Goserelin Preserves Ovarian Function in Premenopausal Women With Breast Cancer

TON - September/October 2014 Vol 7 No 5

The addition of goserelin to chemotherapy was shown to preserve ovarian function, fertility, and the ability to have a successful pregnancy in premenopausal women with hormone receptor–negative (HR–) early breast cancer, according to results of the Prevention of Early Menopause Study (POEMS), an international Intergroup trial coordinated by the Southwest Oncology Group. The study was presented as a late-breaking oral abstract during the American Society of Clinical Oncology 2014 annual meeting.

“This is the first demonstration of fertility prospects and more successful pregnancies in women with breast cancer. Premenopausal women with HR– breast cancer should be offered this option,” stated lead author Halle Moore, MD, of the Cleveland Clinic in Ohio.

Goserelin and other luteinizing hormone-releasing hormone (LHRH) analogs shut down ovarian function and put patients in a postmenopausal state. The goal of using this drug is to protect the ovaries during chemotherapy.

Ovarian failure was the primary end point of the study and was defined as amenorrhea for the prior 6 months and postmenopausal levels of follicle-stimulating hormone (FSH). The investigators also assessed disease-free survival (DFS) and overall survival (OS).

The study, which was conducted from February 2004 to May 2011, randomized 257 premenopausal women (median age, 38 years) with stage I-IIIA HR– breast cancer to treatment with cyclophosphamide-containing chemotherapy (standard arm) or the same chemotherapy plus goserelin given as monthly injections starting 1 week before chemotherapy.

More than 90% got anthracycline-containing chemotherapy, and cancer stage distribution was similar in the 2 arms. Endocrine toxicity was twice as high in the goserelin arm compared with chemotherapy and included hot flashes, mood swings, dry vagina, and headache.

At 2 years, ovarian failure occurred in 22% of the chemotherapy arm versus 8% of the goserelin arm (P = .04). Regardless of stratification factors, goserelin achieved a lower rate of ovarian failure. The 2-year rate of ovarian dysfunction was also significantly lower in the goserelin arm: 33% with standard chemotherapy versus 14% with goserelin (P = .03). Goserelin did not increase the risk of any complications or terminations of pregnancy compared with chemotherapy alone.
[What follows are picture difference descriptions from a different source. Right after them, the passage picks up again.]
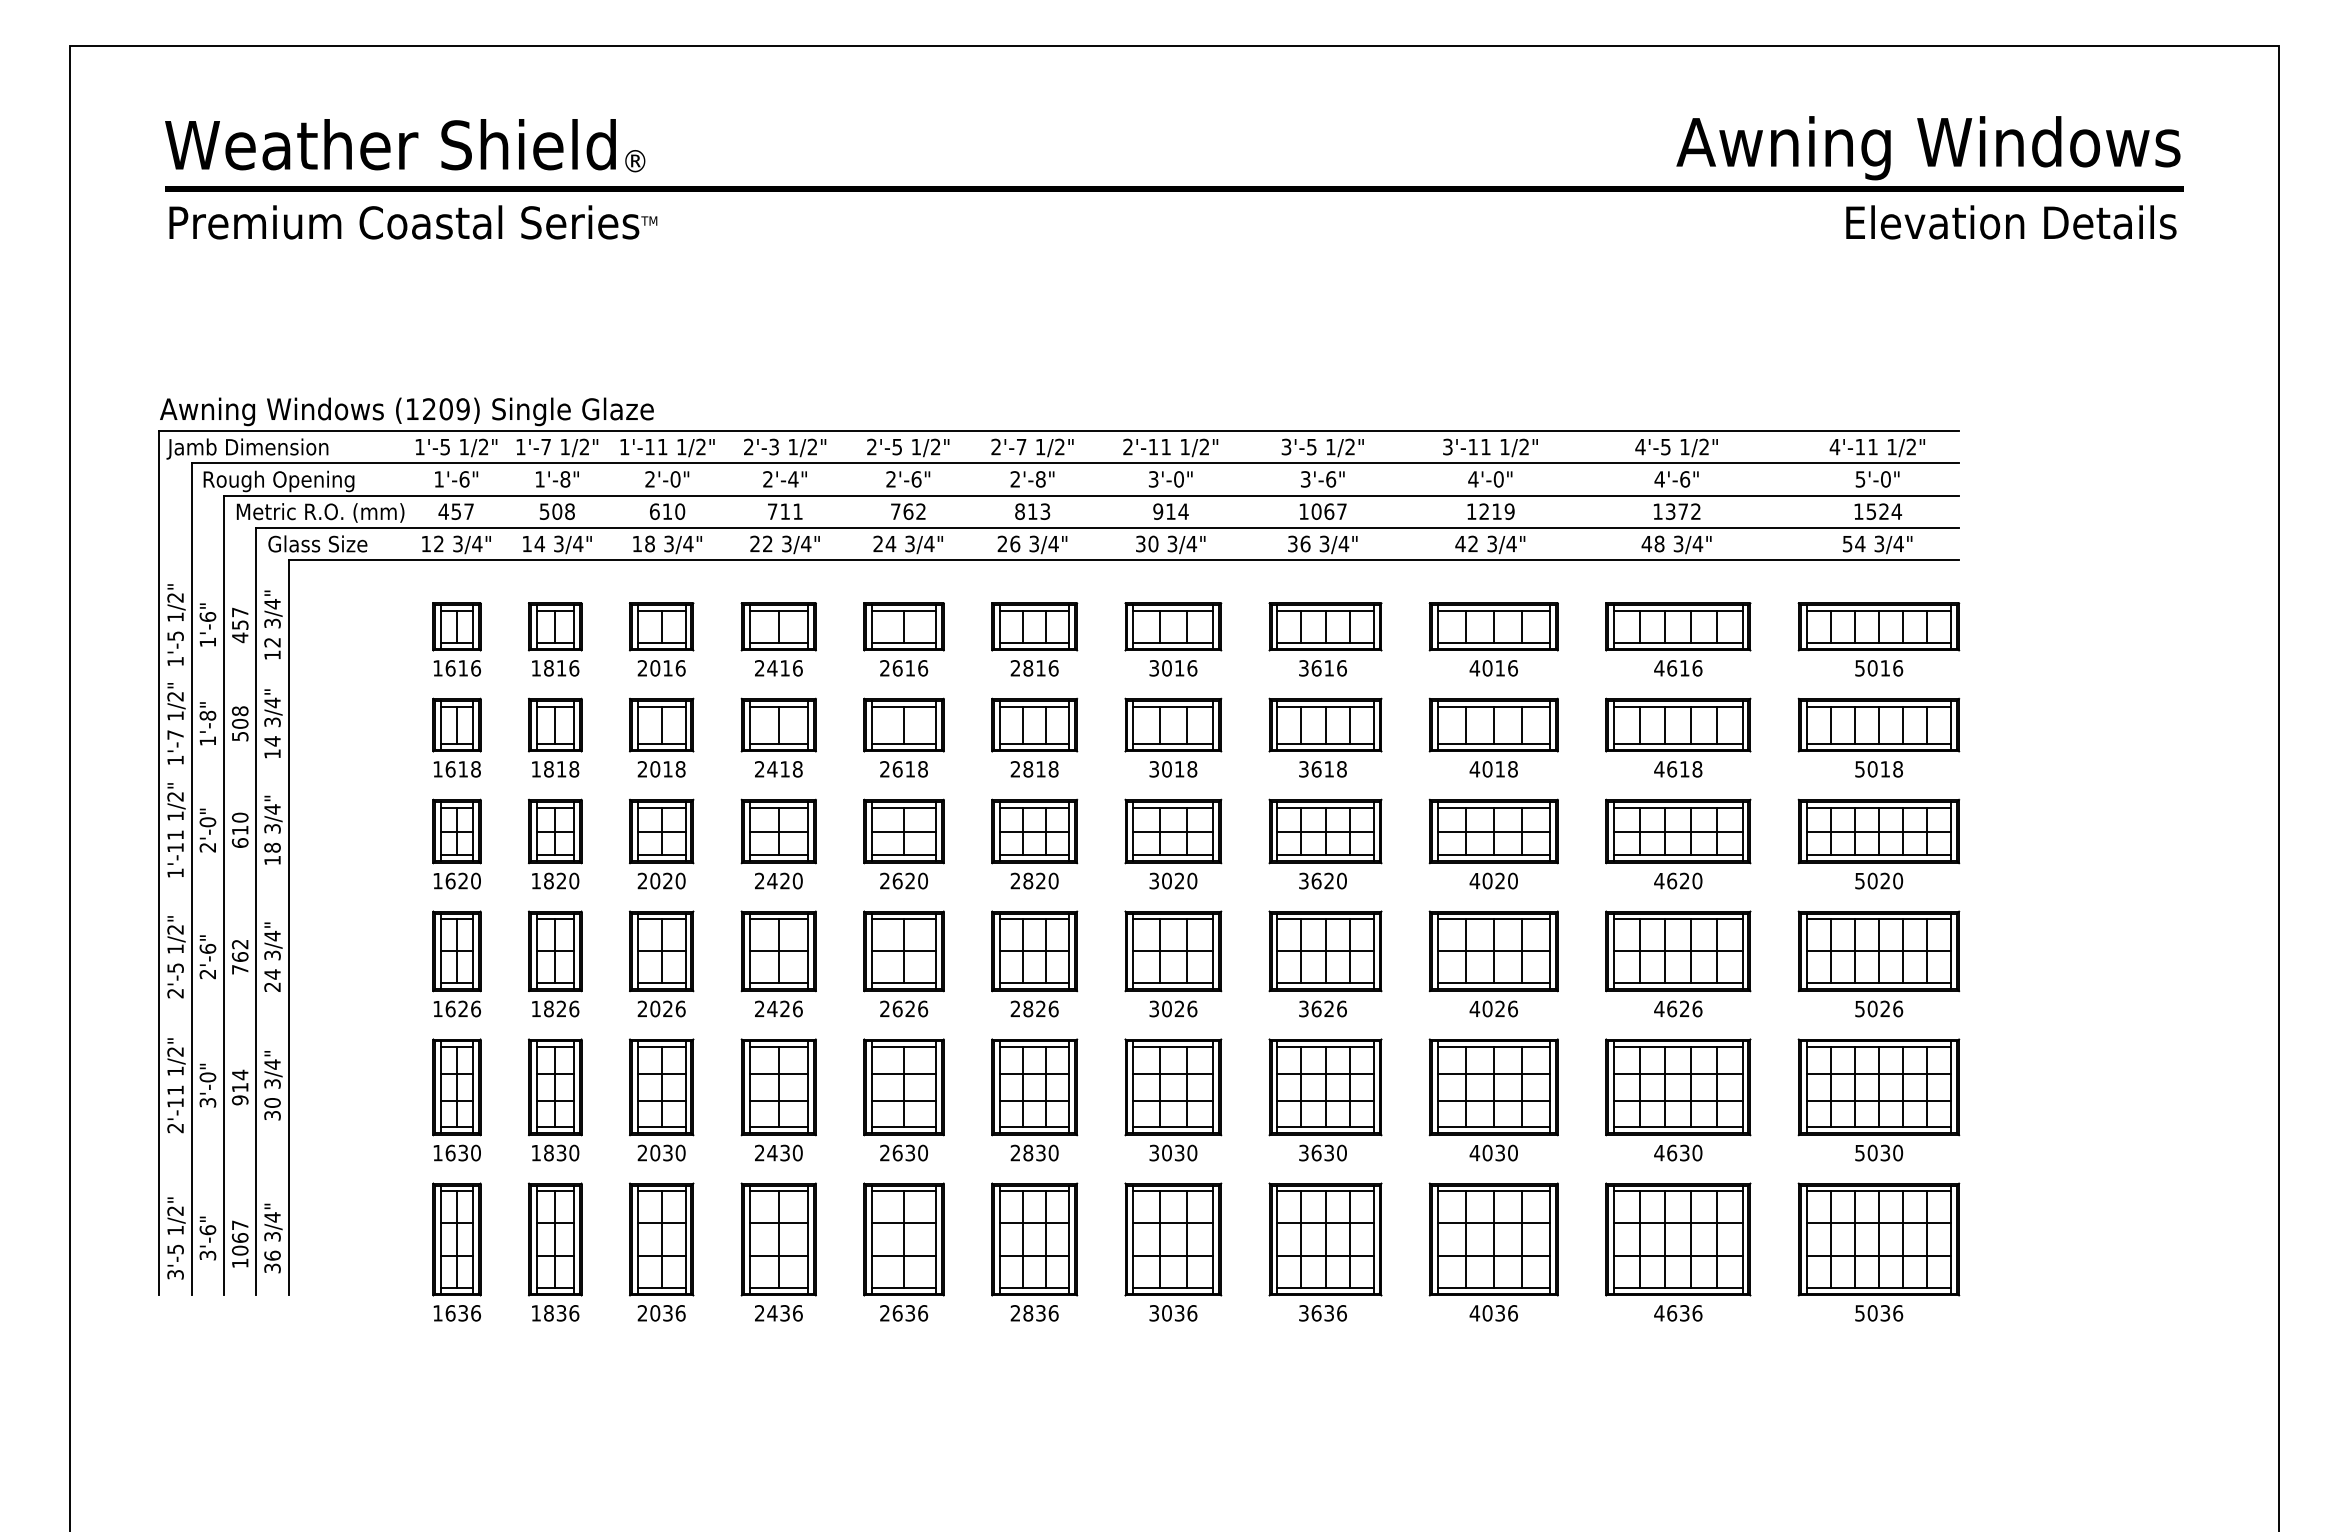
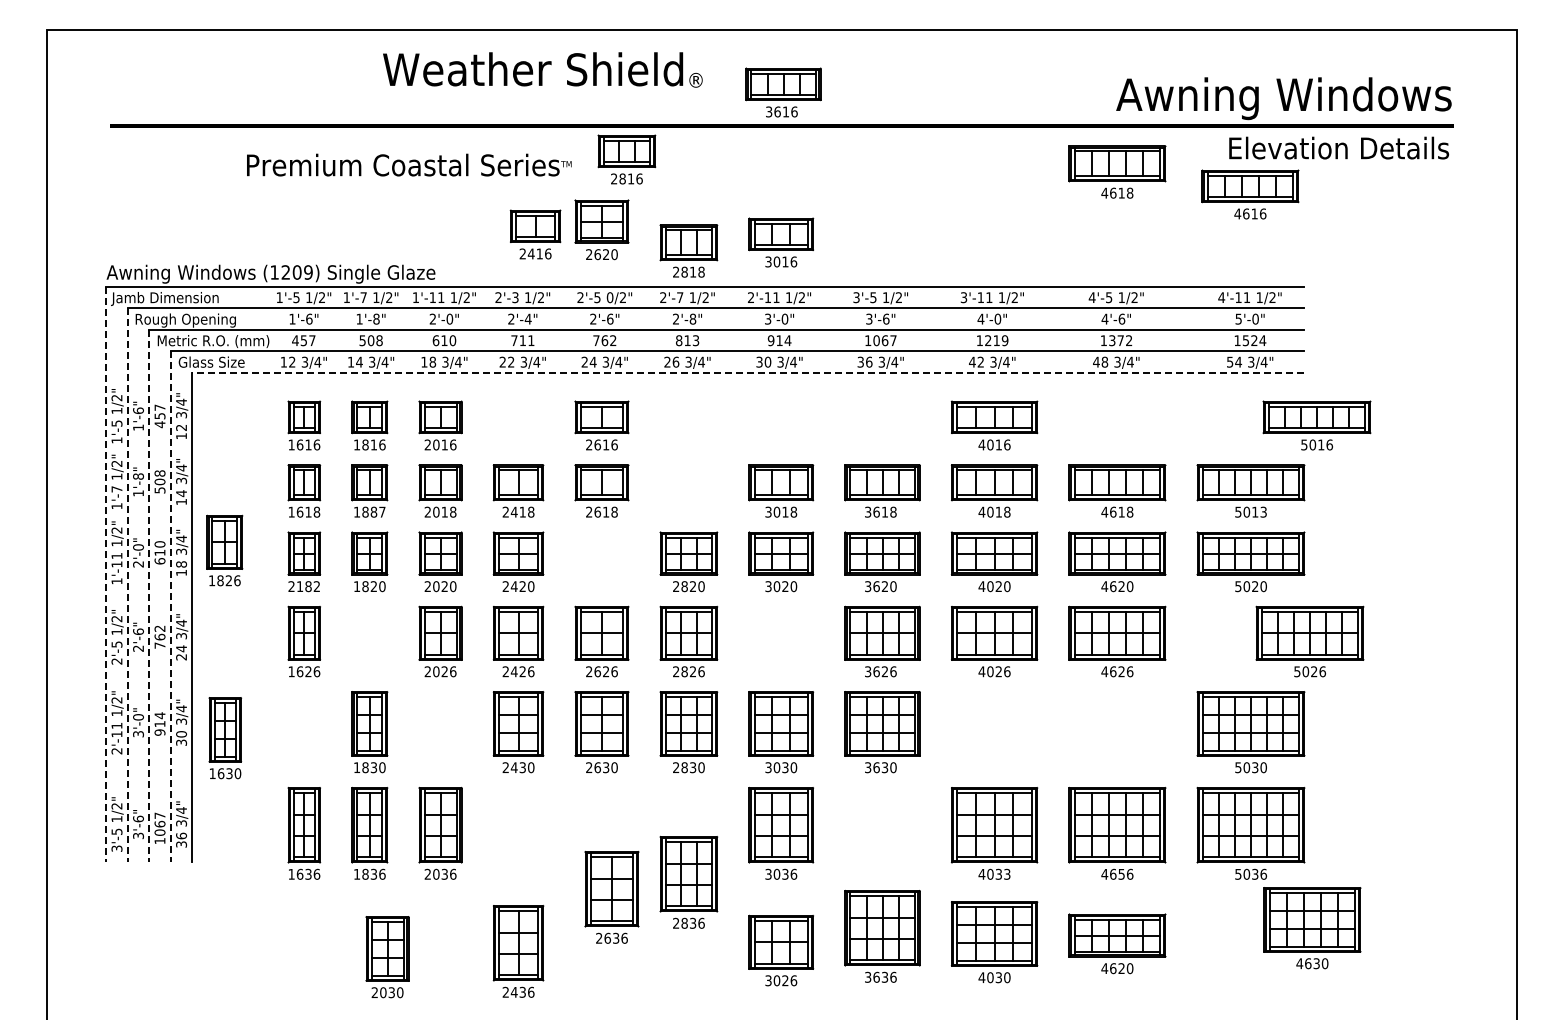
text: (404, 144) -> (542, 69), moved
text: (413, 221) -> (409, 164), moved
part: (1678, 257) -> (1117, 171), added
text: (915, 446) -> (609, 297), 1/2" -> 0/2"
line: (1122, 559) -> (747, 372), solid -> dashed
part: (778, 639) -> (535, 234), moved
part: (1034, 639) -> (626, 159), moved
part: (1173, 639) -> (781, 242), moved
part: (1325, 639) -> (783, 92), moved
part: (1678, 639) -> (1250, 194), moved
part: (1878, 639) -> (1316, 425), moved
part: (1034, 736) -> (688, 250), moved
text: (566, 768) -> (377, 511), 1818 -> 1887
text: (1897, 768) -> (1263, 511), 5018 -> 5013
part: (903, 843) -> (601, 229), moved
line: (159, 862) -> (106, 574), solid -> dashed
line: (191, 879) -> (127, 585), solid -> dashed
text: (457, 880) -> (304, 586), 1620 -> 2182
line: (224, 895) -> (149, 596), solid -> dashed
line: (255, 912) -> (170, 607), solid -> dashed
part: (554, 963) -> (224, 550), moved
part: (1173, 963) -> (781, 950), moved
part: (1878, 963) -> (1309, 641), moved
part: (457, 1100) -> (225, 738), moved
part: (661, 1100) -> (387, 957), moved
part: (1493, 1100) -> (994, 942), moved
part: (1678, 1100) -> (1312, 928), moved
part: (778, 1251) -> (518, 951), moved
part: (903, 1251) -> (611, 897), moved
part: (1034, 1251) -> (688, 882), moved
part: (1325, 1251) -> (882, 936), moved
text: (1513, 1312) -> (1007, 873), 4036 -> 4033
text: (1684, 1312) -> (1121, 873), 4636 -> 4656
part: (1678, 1417) -> (1117, 943), added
Eighteen patients in the standard chemotherapy arm and 25 in the goserelin arm tried to become pregnant. Women in the goserelin arm were about 2.5 times more likely to conceive. Successful pregnancies were reported in 12 patients (11%) in the standard chemotherapy arm and 22 (21%) in the goserelin arm. Live births were reported in 8 patients in the standard chemotherapy arm (7%, 12 babies) and 15 patients in the goserelin arm (15%, 18 babies; P = .03). Goserelin did not increase the risk of any complications or terminations of pregnancy compared with chemotherapy alone.

Unexpectedly, goserelin also improved DFS and OS. The 4-year DFS rate was 78% in the standard chemotherapy arm and 89% in the goserelin arm
(P = .04), and 4-year OS was 82% versus 92%, respectively (P = .06).

The study had some limitations, however, including missing data for 38% of patients, but Moore said this is the largest randomized study of LHRH agonist use for ovarian protection in HR– breast cancer, and it is the most informative study reporting pregnancy outcomes with an LHRH analog during chemotherapy.

Reference

Moore HCF, Unger JM, Phillips K-A, et al. Phase III trial (Prevention of Early Menopause Study [POEMS]-SWOG S0230) of LHRH analog during chemotherapy (CT) to reduce ovarian failure in early-stage, hormone receptor-negative breast cancer: an international Intergroup trial of SWOG, IBCSG, ECOG, and CALGB (Alliance). Presented at: 50th Annual Meeting of the American Society of Clinical Oncology; May 30-June 3, 2014; Chicago, IL. Abstract LBA505.